Murch et al. [96] studied melatonin's effects on organogenesis in in vitro cultured stem sections of H. perforatum. They tested melatonin, serotonin, the auxin IAA, and several inhibitors of auxin or indoleamine action or transport. In most variants supplemented with the inhibitors (alone or combined with IAA), reduced root regeneration correlated with decreases in the levels of both IAA and melatonin. While IAA alone strongly stimulated root formation, melatonin addition to the culture medium had only minimal influence on root regeneration. Further experiments are therefore necessary before we can assess the role of melatonin in plant organogenesis, either in vitro or in vivo.

Melatonin may also have ecological functions in higher plants. Reiter et al. [97] suggested that melatonin in plants could increase the levels of this indoleamine in animals that consume such plants. Indeed, this group recently found melatonin in walnuts and showed that daytime blood levels of melatonin are markedly increased in rats after they consume walnuts [98]. Because melatonin influences many aspects of animal physiology, particularly reproduction, it might adversely affect herbivores or pests, e.g. insects. Melatonin would thus play a similar role as many secondary metabolites, especially alkaloids. The involvement of melatonin in plant–animal interactions has not been investigated so far, and remains purely speculative. However, melatonin and several related indoleamines affect insect reproduction. Pharmacological doses of melatonin suppress fertility in Drosophila [99]. Drosophila melanogaster reproduction is also severely reduced on a medium containing tryptamine or serotonin, and preference tests suggest that tryptamine might be an antiattractant for D. melanogaster [100]. Reproduction of sweet potato whiteflies is markedly lower on tobacco plants transformed with the gene for tryptophan decarboxylase from Catharanthus roseus. These plants accumulate tryptamine and either this compound or some of its metabolites are active against the insect [101].
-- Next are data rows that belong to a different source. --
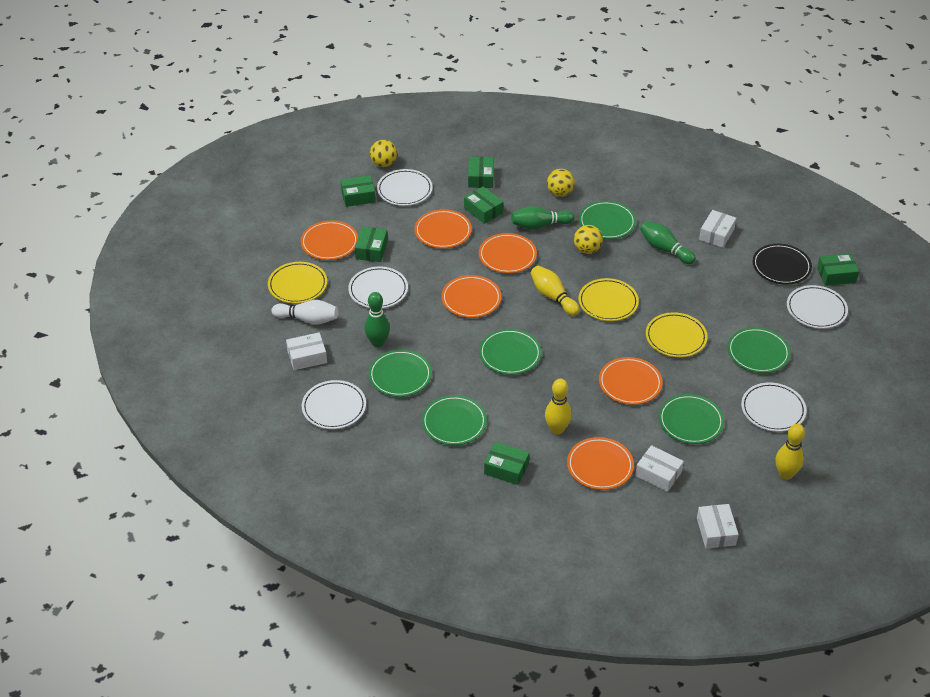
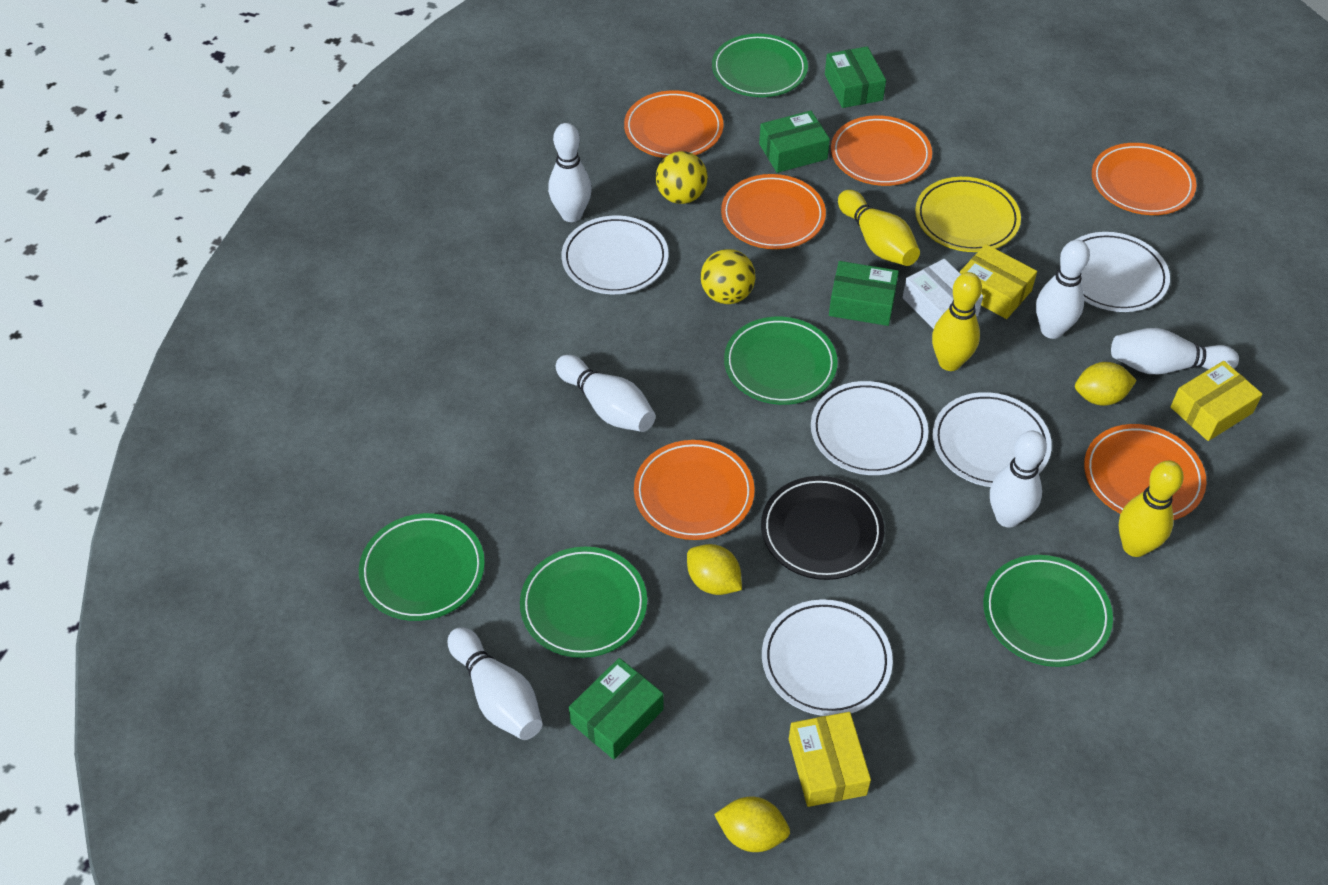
green bowling pin: 3 -> 0
green box: 6 -> 4
green plate: 6 -> 5
white bowling pin: 1 -> 6
white box: 4 -> 1
yellow ball: 3 -> 2
yellow box: 0 -> 3
yellow lemon: 0 -> 3
yellow plate: 3 -> 1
Conclusions and perspectives

We have summarized the occurrence, possible effects and potential roles of melatonin in higher plants. First of all, we stressed how difficult it is to perform reliable determinations of melatonin levels in plant material. Further research should address the methodical problems of melatonin quantification in higher plants and should focus more on those plants in which higher levels of melatonin were found (i.e. reliably higher than detection limits of current analytical methods). Melatonin is definitely present in plants, but its functions remain unclear. It is obvious that the data now available are insufficient to make any definitive conclusions. Melatonin may influence photoperiodic reactions, such as flowering in C. rubrum [52], or it may act as an antioxidant [8]. We should also stay open to the possibility that in plants, melatonin can have function(s) different from those in animals. For example, it may possess some auxin-like effects [22], or act as a signal in communication with herbivores or pests. Only further research will define the roles of melatonin in plants.

In the last several years, attention was also paid to possible use of plants with high melatonin levels as a dietary supplement to increase its blood plasma levels in humans (e.g. [97]). Plant melatonin may indeed improve human health. As described above, melatonin is a potent radical scavenger and antioxidant. Melatonin seems to act protectively in some diseases, e.g. in neurodegenerative diseases [102]. Dietary intake of melatonin has been shown to increase melatonin uptake by tumor tissue and retard tumor growth [103]. Some medicinal plants, e.g. H. perforatum, contain high melatonin levels (see Table 1 for references). Given the current strong demand for natural healthcare products, this line of research can bring promising and perhaps commercially interesting results.